In piena notte ho fatto di necessità virtù, quindi essendo rimasto a piedi con l'auto ho fatto l'autostop. Mai fatto prima in vita mia
Devo dire che ho avuto un discreto successo con il pollice all'insù, visto anche l'orario e la mia faccia, alla terza automobile mi hanno caricato.
La prima era un'auto di lusso e sappiamo bene che con le auto di lusso non si danno passaggi in piena notte. A parte qualche caso che ho potuto vedere con i miei occhi, ma si trattava di signorine lungo il bordo delle strade, altrimenti non è etichetta dei benestanti fare queste cosa. Non si sa mai cosa rischiano.
All'interno della seconda auto c'era una coppietta, lei mi ha guardato quasi come a dire "seeeee certo, proprio a te diamo un passaggio", mentre lui ha volutamente girato lo sguardo dall'altra parte.
La terza auto si ferma, li raggiungo. Sono tre extracomunitari. Mi guardano fisso e seri, molto seri. Rimango di sasso. Poi quello davanti dal lato passeggero, rivolgendosi agli altri due, dice:
- Oh, sembra brava persona.
- E se ci ruba? - risponde quello seduto dietro.
- Tu cosa dici? - dice di nuovo quello davanti rivolto a chi guida.
- Mmh, così sembra Gesù, tutto bagnato. Dai vieni - risponde quello alla guida, che mi invita anche con un cenno della mano.
- Infatti sono un povero Cristo - rispondo d'istinto facendo il brillante... con dei, probabili, mussulmani. Che idiota sono stato.
Non capendo se fossero seri o se mi stessero prendendo in giro, decido di salire. Del resto non mancavano molti chilometri a casa mia.
- Grazie - dico con un filo di voce quasi in tono reverenziale - grazie mille
- Noi non dare passaggi agli sconosciuti, molto pericoloso - dice quello che guida e gli altri due si mettono ridere.
Noto che quello seduto con me continua a fissarmi con molta insistenza, è uno molto alto si vede. Si fanno quattro chiacchiere sul perché fossi a piedi, su che lavoro facevano loro e da dove venivano. Insomma discorsi di normale routine.
Ma il tizio al mio fianco non ha mai parlato e mi fissava sempre tra il serio, il perplesso e il pensieroso.

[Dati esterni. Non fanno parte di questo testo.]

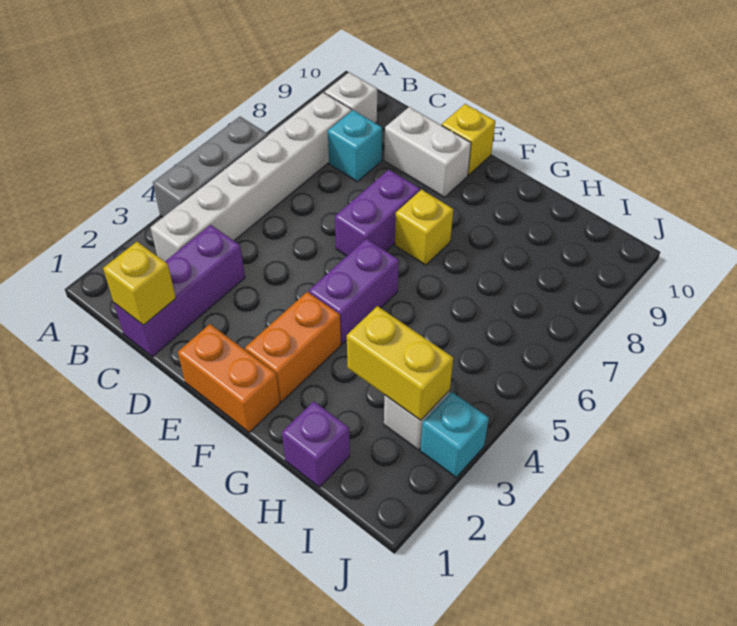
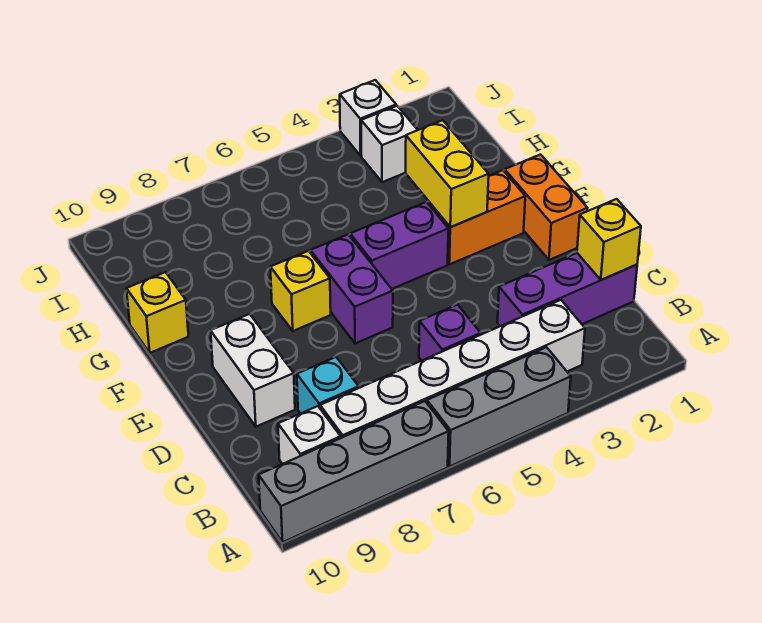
none -> grey brick A7:A10 level 1
purple brick E6:E7 level 1 -> purple brick E6:F6 level 1
yellow brick E10 level 1 -> yellow brick G10 level 1
purple brick H1 level 1 -> purple brick C5 level 1
yellow brick H3:I3 level 2 -> yellow brick F3:G3 level 2
cyan brick J3 level 1 -> white brick J3 level 1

Poi a un certo punto spalanca gli occhi, me ne sono accorto perché al buio con la loro pelle scura gli occhi e i denti erano uno spettacolo pirotecnico.
- Adesso mi ricordo di te - mi dice puntandomi il dito
In quel momento non avevo compreso se fosse una minaccia, un'accusa o una rivelazione spirituale.

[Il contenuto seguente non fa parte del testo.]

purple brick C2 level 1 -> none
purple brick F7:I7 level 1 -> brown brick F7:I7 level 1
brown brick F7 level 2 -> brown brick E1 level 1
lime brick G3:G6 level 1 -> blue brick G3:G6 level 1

- D-di me? Ti ricordi di me? - chiedo
- Si, tu uscivi da una pisseria con pissa in mano. Io passavo a piedi e avevo chiesto un'informasione. Tu ricorda?

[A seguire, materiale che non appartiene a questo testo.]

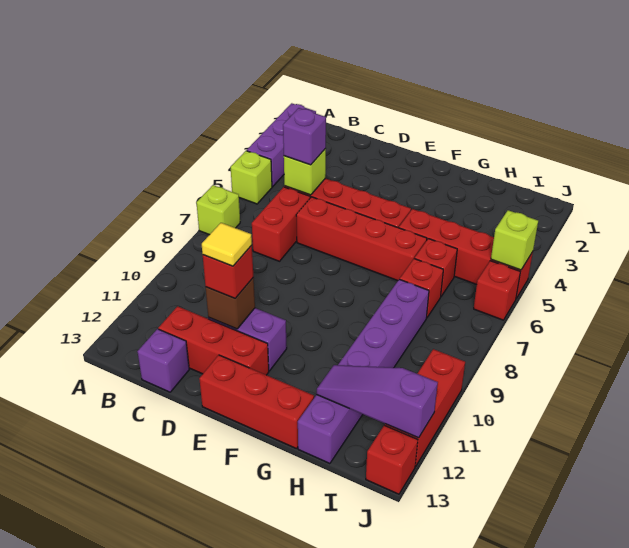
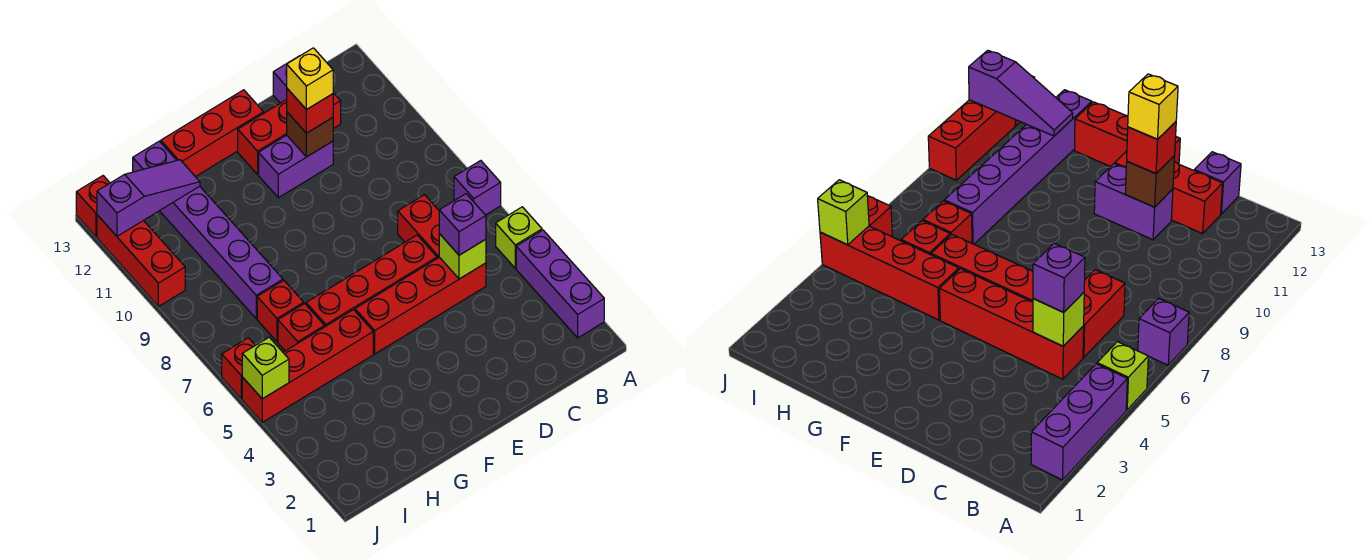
lime brick A7 level 1 -> purple brick A7 level 1
yellow tile D11 level 4 -> yellow brick D11 level 4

- Io? - rispondo come quando mia madre mi accusava di aver sbafato tutta la Nutella - sei sicuro?
- Si, mi ricordo di te. Poi tu messo pissa in bagagliaio e dato me passaggio a casa.
A quel punto come da un cassettino dei ricordi lontani mi esce un ricordo, di me che con una pizza calda nel cartone stavo per tornare a casa. Il tipo di colore sudato con un enorme zaino che mi incrocia sul marciapiede e mi chiede le indicazioni per un Comune della Val Seriana. Mi ricordo che con il dito gli indicai la direzione, quella che in effetti stava seguendo, salvo poi rendermi conto che a quella destinazione mancavano dodici chilometri.
Mi ricordo che glielo feci notare e alla domanda se avrebbe percorso tutta quella strada a piedi, lui rispose allargando una mano con uno sguardo che diceva "pensi che abbia altre alternative?".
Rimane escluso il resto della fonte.